Gingerbread, the UK charity for single parent families, has published a damning report on the Child Maintenance Service. Among many things, the research shows that parents are manipulating the loopholes in the system to avoid paying their children what they deserve.
The charity was set up in 1918 to make sure that children growing up in separated households are not financially disadvantaged. The change in child maintenance regulation in the UK over the last year prompted Gingerbread to make a new enquiry. The Child Maintenance Service (CMS) was established to replace the ailing Child Services Agency (CSA), however the report reveals that, far from resolving the CSA’s flaws, the CMS has compounded them.
There are several differences between the CSA and the CMS, such as the new focus on redirecting parents to mediation. One of the most crucial changes regards the income which is included in calculations. In the current system, a parent will pay little or no child maintenance in certain situations:
- Nil rate: if the paying parent is in prison or is a minor.
- Flat rate (£7): if the paying parent receives certain benefits such as state retirement pension or jobseeker’s allowance, or has a weekly gross income of £100 or less.
- Reduced rate: if the paying parent has a weekly income between £100 and £200.
As it stands, the calculations do not take into account if the paying parent has any:
- Non-taxable income such as ISAs or trust funds
- Overseas income unless it is taxable in the UK
- Capital and assets
Through not counting the financial sources listed above, many paying parents with substantial funds have managed to avoid paying what is due.
In the report Children deserve more: challenging child maintenance avoidance, Gingerbread outlines the principle failings of the CMS in the hope that the government will fight against child maintenance evasion. The publication sets the tone with its preface:
‘Our report shows how loopholes in the CMS allow some parents to pay a fraction of what they should. Parents and children are being let down by an opaque and unhelpful system, and many give up on getting the support they are owed.’
Gingerbread found that instead of helping single parents to calculate and, where necessary, enforce payments, CMS has been prioritising administrative convenience. Some parents are ping-ponged between HMRC and the CMS as neither establishment is willing to take responsibility the calculations. Some parents are not given the information they need or not notified of their options. Others, overwhelmed with having to do all the work themselves, give up entirely.

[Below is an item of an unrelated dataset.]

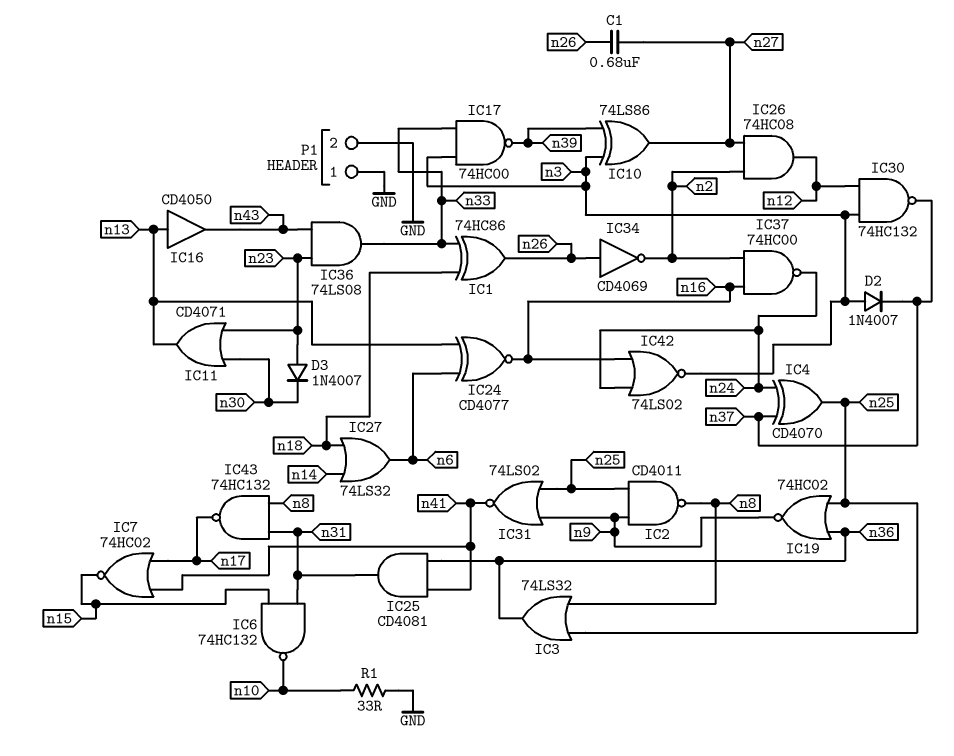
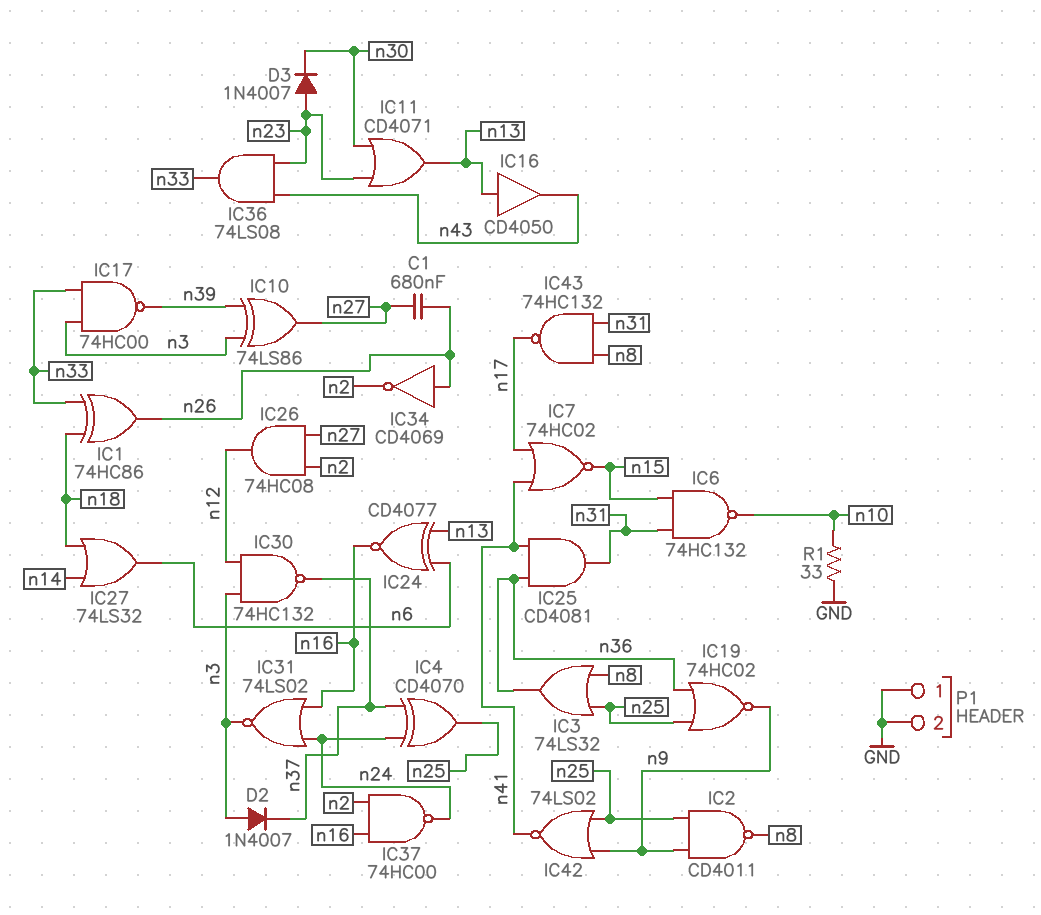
IC31: NOR 74LS02 (in n9, in n25, out n41) -> NOR 74LS02 (in n16, in n24, out n3)
IC42: NOR 74LS02 (in n16, in n24, out n3) -> NOR 74LS02 (in n9, in n25, out n41)

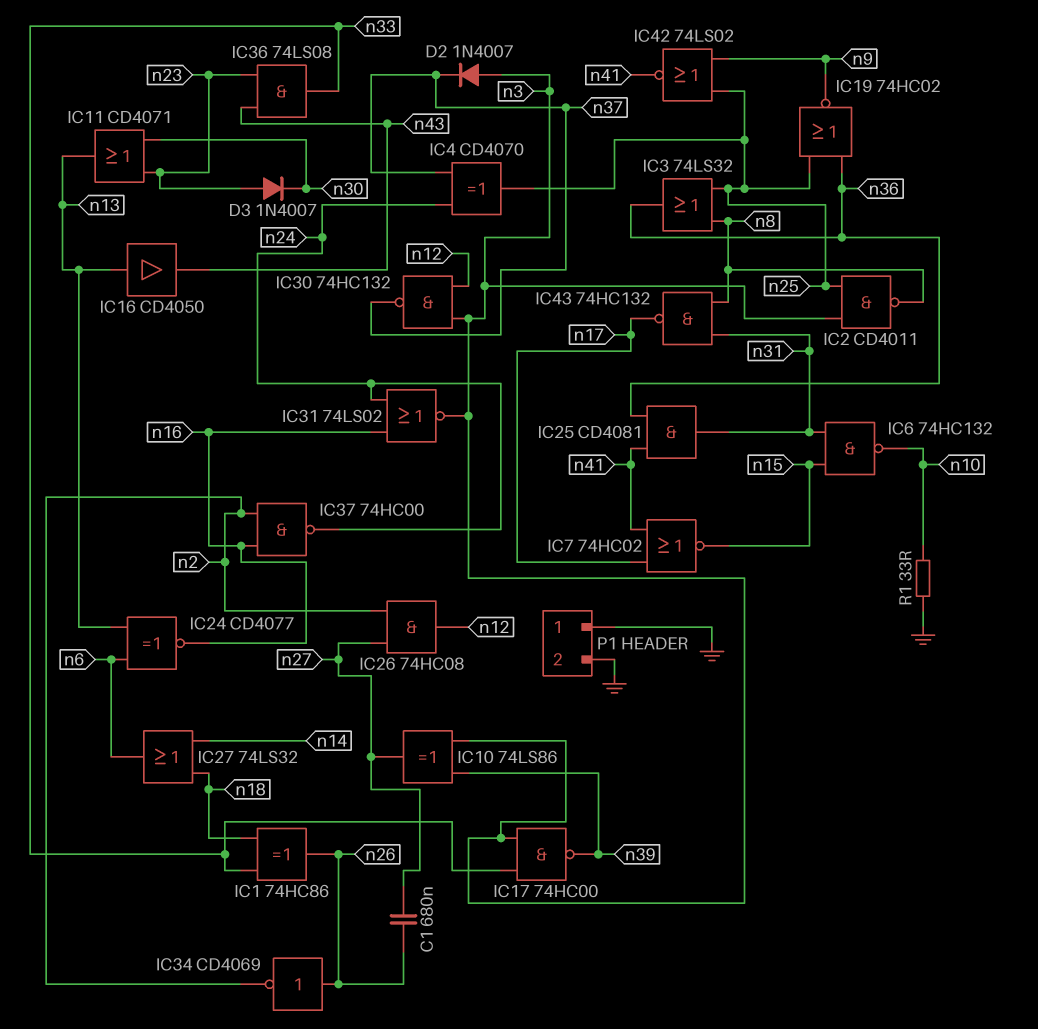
IC2: NAND CD4011 (in n9, in n25, out n8) -> NAND CD4011 (in n3, in n25, out n8)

To demonstrate the flaws in the system, the report focuses on the stories of five single parents. One of these parents is the mother, Elizabeth Green, of Green v Adams. In this case, a wealthy father was able to pay his child a mere £7 a month because, despite having millions in assets, he was receiving a state pension. Mr Justice Mostyn was vociferous in his judgment about the need for change to stop monied individuals paying a “pitiful” minimum in child support.
The common denominator between these five parents is that they all went through difficult and painful separations. A testimonial from another parent provides a bleak perspective on the destructiveness of acrimonious divorce. On considering why the ex-partner is refusing to contribute, ‘Lee’ comments:
“The only answer I can find is that it must be about saying no to me. I believe that for many former couples, withholding maintenance is about holding on to power and control…but I hate the thought that my child would ever be disadvantaged because of me. This ‘game’ shouldn’t even be possible, should it?”
It is very common for couples who split on bad terms to be obstructive and combative when it comes to child matters. Parents who bear immense resentment towards each other often struggle to agree on financial and contact arrangements for their child. The report proves how the parents worst affected by the incompetence of the CMS are those who were the financially weaker party in a relationship which ended badly:
‘It can be particularly hard to negotiate and agree how much one parent can afford to pay for their child, where that parent holds most of the financial cards – and wants to keep those cards face down.’
The CMS added a £20 application fee to encourage parents to opt for mediation instead. However, for individuals who experienced a traumatic separation or who escaped from abuse, mediation may never be a viable option.
After assessing the many short-comings of the CMS, Gingerbread makes a number of suggestions to reform the service. Some of these include:
- Achieve better communication between HMRC and the CMS on income
- Reinstate safeguards against evasion
- Make sure parents know how to challenge a calculation
- Coordinate better with the family courts (this would allow the courts to disclose financial information obtained in proceedings to CMS)
- Exempt receiving parents from the £20 application free if on a low income
- End the 4 percent collection charge for receiving parents
- Instate compulsory domestic abuse training for CMS staff
- Invest more resources in debt collection and enforcement
It is shameful that single parents have to contend with a system which turns a blind eye on those evading parental responsibility. Gingerbread’s report is emphatic in denouncing the CMS’ negligence and lays bear the nasty world of individuals hiding their wealth so to disadvantage their ex. It is imperative that the government takes the report seriously and finds a solution as quickly as possible to stop desperate parents who can’t rely on mediation falling through the cracks.